By Caren Bohan

WASHINGTON | Fri Nov 4, 2011 12:05pm EDT

(Reuters) - A series of messy budget showdowns earlier this year have left many in Washington pessimistic that politicians can deliver on two pressing priorities: taming surging deficits and spurring job growth.

Heading into the 2012 election year, both President Barack Obama and his Republican opponents face huge pressure to avoid the kind of standoffs that nearly forced a government shutdown and that led to a protracted debt-limit fight over the summer.

November's Reuters/Ipsos poll underscored Americans' clamor for action on both jobs and deficits but also divisions among voters about the remedies.

Nearly two-thirds of U.S. voters in the survey said a candidate's efforts to reduce U.S. budget deficits will be very important to how they cast their ballots next year.

More than three-quarters -- 77 percent -- say that a candidate's efforts to create jobs will be very important in their voting decision next year.

This could strengthen Obama's hand as he tries to sell his $447 billion jobs package.

But Republicans' strategy has been to liken that bill to Obama's 2009 stimulus package, which proved unpopular. In the Reuters/Ipsos poll, 62 percent said stimulus bills approved by Congress have just created debt.

Alex Brill, a scholar at the American Enterprise Institute and a former aide to former President George W. Bush, expressed skepticism that Americans believe there is a shot in the arm or magic pill that would quickly revive the economy.

Hints of improvement in the job market surfaced in Friday's October employment report but economists say it would be hard for Obama to count on much of a decline in the unemployment rate before the November 2012 election.

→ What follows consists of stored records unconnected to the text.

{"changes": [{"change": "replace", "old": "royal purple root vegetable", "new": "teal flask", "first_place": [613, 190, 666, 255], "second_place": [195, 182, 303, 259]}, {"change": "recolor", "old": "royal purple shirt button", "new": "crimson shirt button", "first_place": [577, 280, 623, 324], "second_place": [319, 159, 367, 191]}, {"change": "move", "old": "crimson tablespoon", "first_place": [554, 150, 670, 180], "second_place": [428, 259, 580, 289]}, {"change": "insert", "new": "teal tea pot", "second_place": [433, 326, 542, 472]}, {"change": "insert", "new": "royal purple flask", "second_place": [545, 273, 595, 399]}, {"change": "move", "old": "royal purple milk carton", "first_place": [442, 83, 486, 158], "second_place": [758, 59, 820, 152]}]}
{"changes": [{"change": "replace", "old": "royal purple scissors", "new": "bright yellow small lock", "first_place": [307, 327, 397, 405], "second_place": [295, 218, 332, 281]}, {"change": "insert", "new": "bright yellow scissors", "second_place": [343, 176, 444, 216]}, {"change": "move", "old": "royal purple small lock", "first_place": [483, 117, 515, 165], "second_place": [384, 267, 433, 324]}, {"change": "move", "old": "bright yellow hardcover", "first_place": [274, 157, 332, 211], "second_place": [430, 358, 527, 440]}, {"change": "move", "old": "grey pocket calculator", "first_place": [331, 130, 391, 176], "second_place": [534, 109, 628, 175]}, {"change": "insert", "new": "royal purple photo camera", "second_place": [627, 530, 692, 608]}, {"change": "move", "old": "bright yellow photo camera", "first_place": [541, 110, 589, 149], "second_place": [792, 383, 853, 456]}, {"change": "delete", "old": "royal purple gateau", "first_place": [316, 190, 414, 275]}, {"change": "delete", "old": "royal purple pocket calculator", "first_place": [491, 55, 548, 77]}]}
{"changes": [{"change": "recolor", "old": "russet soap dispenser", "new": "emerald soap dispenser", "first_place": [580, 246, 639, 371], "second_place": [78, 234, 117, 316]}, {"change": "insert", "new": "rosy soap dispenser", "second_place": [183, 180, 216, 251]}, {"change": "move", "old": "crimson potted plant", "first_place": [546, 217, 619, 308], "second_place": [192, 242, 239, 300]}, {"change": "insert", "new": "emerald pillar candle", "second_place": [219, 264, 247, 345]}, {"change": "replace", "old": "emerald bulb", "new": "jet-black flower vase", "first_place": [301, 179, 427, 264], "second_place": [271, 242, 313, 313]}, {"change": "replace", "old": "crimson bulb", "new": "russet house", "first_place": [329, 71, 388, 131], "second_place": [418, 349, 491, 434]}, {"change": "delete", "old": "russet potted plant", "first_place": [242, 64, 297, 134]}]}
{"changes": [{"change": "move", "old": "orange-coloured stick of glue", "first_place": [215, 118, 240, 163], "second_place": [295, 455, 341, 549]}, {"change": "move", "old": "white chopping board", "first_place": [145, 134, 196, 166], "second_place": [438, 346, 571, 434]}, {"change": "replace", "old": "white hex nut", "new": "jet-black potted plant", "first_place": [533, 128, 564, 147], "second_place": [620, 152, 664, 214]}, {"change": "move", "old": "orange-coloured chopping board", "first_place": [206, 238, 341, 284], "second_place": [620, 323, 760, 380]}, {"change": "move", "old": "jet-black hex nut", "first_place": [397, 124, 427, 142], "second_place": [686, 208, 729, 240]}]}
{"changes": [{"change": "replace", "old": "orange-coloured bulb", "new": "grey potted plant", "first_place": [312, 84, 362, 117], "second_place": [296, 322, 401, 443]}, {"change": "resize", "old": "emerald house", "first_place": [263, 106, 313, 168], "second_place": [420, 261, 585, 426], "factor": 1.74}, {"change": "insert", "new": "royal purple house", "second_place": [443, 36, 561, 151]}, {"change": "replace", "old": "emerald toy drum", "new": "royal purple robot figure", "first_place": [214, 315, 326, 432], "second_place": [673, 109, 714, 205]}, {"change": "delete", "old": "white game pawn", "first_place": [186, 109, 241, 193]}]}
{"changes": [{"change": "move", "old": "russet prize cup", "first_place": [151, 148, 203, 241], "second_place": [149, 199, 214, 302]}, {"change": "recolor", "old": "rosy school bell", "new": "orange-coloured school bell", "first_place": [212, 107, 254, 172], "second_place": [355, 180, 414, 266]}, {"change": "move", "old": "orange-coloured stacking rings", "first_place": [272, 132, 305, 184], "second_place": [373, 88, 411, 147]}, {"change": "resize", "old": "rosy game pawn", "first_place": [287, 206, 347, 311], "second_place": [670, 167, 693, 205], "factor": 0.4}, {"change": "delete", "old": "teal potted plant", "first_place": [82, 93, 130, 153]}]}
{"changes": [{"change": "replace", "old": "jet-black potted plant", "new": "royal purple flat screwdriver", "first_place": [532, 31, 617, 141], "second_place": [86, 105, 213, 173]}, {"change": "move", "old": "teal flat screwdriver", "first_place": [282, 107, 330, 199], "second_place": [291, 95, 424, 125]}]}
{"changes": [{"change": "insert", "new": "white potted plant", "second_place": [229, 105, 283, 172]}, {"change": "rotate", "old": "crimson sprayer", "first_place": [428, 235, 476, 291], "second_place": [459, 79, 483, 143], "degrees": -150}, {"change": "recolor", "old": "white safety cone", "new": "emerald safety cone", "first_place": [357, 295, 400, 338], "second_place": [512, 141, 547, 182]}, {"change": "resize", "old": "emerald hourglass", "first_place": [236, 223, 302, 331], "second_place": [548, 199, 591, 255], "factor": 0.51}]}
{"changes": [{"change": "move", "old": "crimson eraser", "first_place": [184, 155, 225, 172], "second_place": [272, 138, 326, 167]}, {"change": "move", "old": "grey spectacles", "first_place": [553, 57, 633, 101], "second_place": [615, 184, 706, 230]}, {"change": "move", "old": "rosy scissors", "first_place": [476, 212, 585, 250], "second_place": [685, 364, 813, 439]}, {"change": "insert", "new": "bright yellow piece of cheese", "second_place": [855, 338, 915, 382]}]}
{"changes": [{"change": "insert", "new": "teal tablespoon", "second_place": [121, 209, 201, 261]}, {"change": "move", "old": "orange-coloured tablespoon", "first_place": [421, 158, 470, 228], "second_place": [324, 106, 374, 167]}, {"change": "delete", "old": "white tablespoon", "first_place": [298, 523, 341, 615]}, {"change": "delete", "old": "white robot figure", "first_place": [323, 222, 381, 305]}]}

U.S. employers boosted their payrolls by 80,000 last month, less than Wall Street economists had expected, but a drop in the jobless rate to a six-month low of 9.0 percent and upward revisions to prior months' job gains signaled underlying strength.

Republicans have portrayed the $800 billion stimulus, passed by Obama and his Democratic allies in Congress in 2009, as a waste of money after it failed to halt a rise in the jobless rate. Democrats contend unemployment would have been even higher without it.

But Brill said it still might be possible for Obama to get some of his jobs initiatives passed by the end of the year, including potentially an extension of his payroll tax cuts if it is offset by future budget savings.

So far, Obama and House of Representatives Republicans are talking past each other when it comes to ideas for jobs growth. Obama is pushing tax credits and infrastructure spending, while Republicans are urging regulatory reform, smaller government and a streamlined tax code.

Meanwhile, the congressional super committee of Democratic and Republican lawmakers is showing no signs of visible progress on its task of finding at least $1.2 trillion in budget savings. Its deadline for reaching an agreement is just three weeks away.

Steny Hoyer, the No. 2 Democrat in the House of Representatives, has described expectations for the panel's success as small, though the White House is urging people not to count out the super committee prematurely.

As concerns grow about the possibility of deadlock for the super committee, some are calling on Obama to step in and take a more active role in pushing the two sides toward a deal.

But many Democrats and even some Republicans don't necessarily believe intervention by the White House would be particularly helpful at this time.

Neera Tanden, a former Obama aide who is now president of the Center for American Progress think tank, said the 12 members of the super committee have a big stake in succeeding and don't need prodding by the president.

Tanden also said the committee could actually benefit from the current low expectations. Any breakthrough would come as a welcome surprise to anxious consumers and to investors fretting over the crisis in Europe and the U.S. economy's weakness.

The minute the president starts talking about the super committee every day, or trying to pressure the super committee, he is going to create an expectation that something will happen or that it will have some greater impact than it otherwise would, Tanden said.

That would be reliving our nightmare from the summer, which would be exceedingly unfortunate, she said, referring to last July's debt-limit fight when hopes arose of a grand bargain on the deficit but that effort eventually fell apart.